If you viewed the prospect as a 12-0 type of coach because he had won a conference championship or even a national championship or even a Super Bowl, and you really wanted him, you could opt for the reasonable hearsay defense. You could say we should not paint a man because of something someone else said they heard someone else say.

If you viewed the prospect as a 6-6 type of coach who did not know the Southeastern Conference and had flopped in the NFL, and you really didn’t want him, you could opt for the reasonable no-Sandusky tack. You could say you believe the star witness in the Sandusky case, and as for painting, you might even paint a famous campus rock with potential slander.

Whichever way, the Tennessee case had a power-to-the-people element that managed to be charming, daunting and chilling. Charming: Power to the people! Daunting: Is it going to get harder and harder in life for universities to hire a coach? Chilling: In the art of hiring coaches, fans are uncommonly lousy.

They’re lousy because they’re in love (with their schools and programs) and, as everyone knows, people in love have no judgment, all the judgment having seeped from the brain once love whooshed in and began flooding and disorienting the organ. That’s how you can drive through so many college towns and hear the lovelorn on the radio, baying about how every star coach desires to come to this beautiful, beloved town.

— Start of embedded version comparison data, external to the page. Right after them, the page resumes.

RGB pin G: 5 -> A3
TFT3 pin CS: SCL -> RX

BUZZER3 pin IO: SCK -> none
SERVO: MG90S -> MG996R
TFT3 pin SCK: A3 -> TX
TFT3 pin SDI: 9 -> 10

Maybe Tennessee should pursue Belichick.

[In Dan Mullen, Florida gets nice consolation prize after losing out on Chip Kelly]

As fans continue to overrate the importance of the moment of a hire, it’s worth remembering the long-raucous Los Angeles Times Sports letters-to-the-editor page, upon the hiring of that supposedly boring retread Pete Carroll in December 2000, and the spite and vitriol that hiring stoked before Carroll erected a dynasty.

It’s also worth remembering that in the fall 2008, a Terry Don Phillips criss-crossed the country looking for a coach who would light up his program and thrill his fans with those fleeting feelings of worthiness. Phillips searched enough that he told reporters he felt tired.

He settled on the 39-year-old interim who had been coaching his program while he flew around, an interim who had gone a decent 4-2, an interim with no prior head-coaching experience and without even any coordinator experience. He could pay that interim about 43 percent less than he was paying the predecessor, so people questioned whether the selection owed to savvy economics. Phillips felt completed to assure that it did not.

“I can say this now, but I would have done this job for free,” the newly minted coach said. Phillips “way overpaid.”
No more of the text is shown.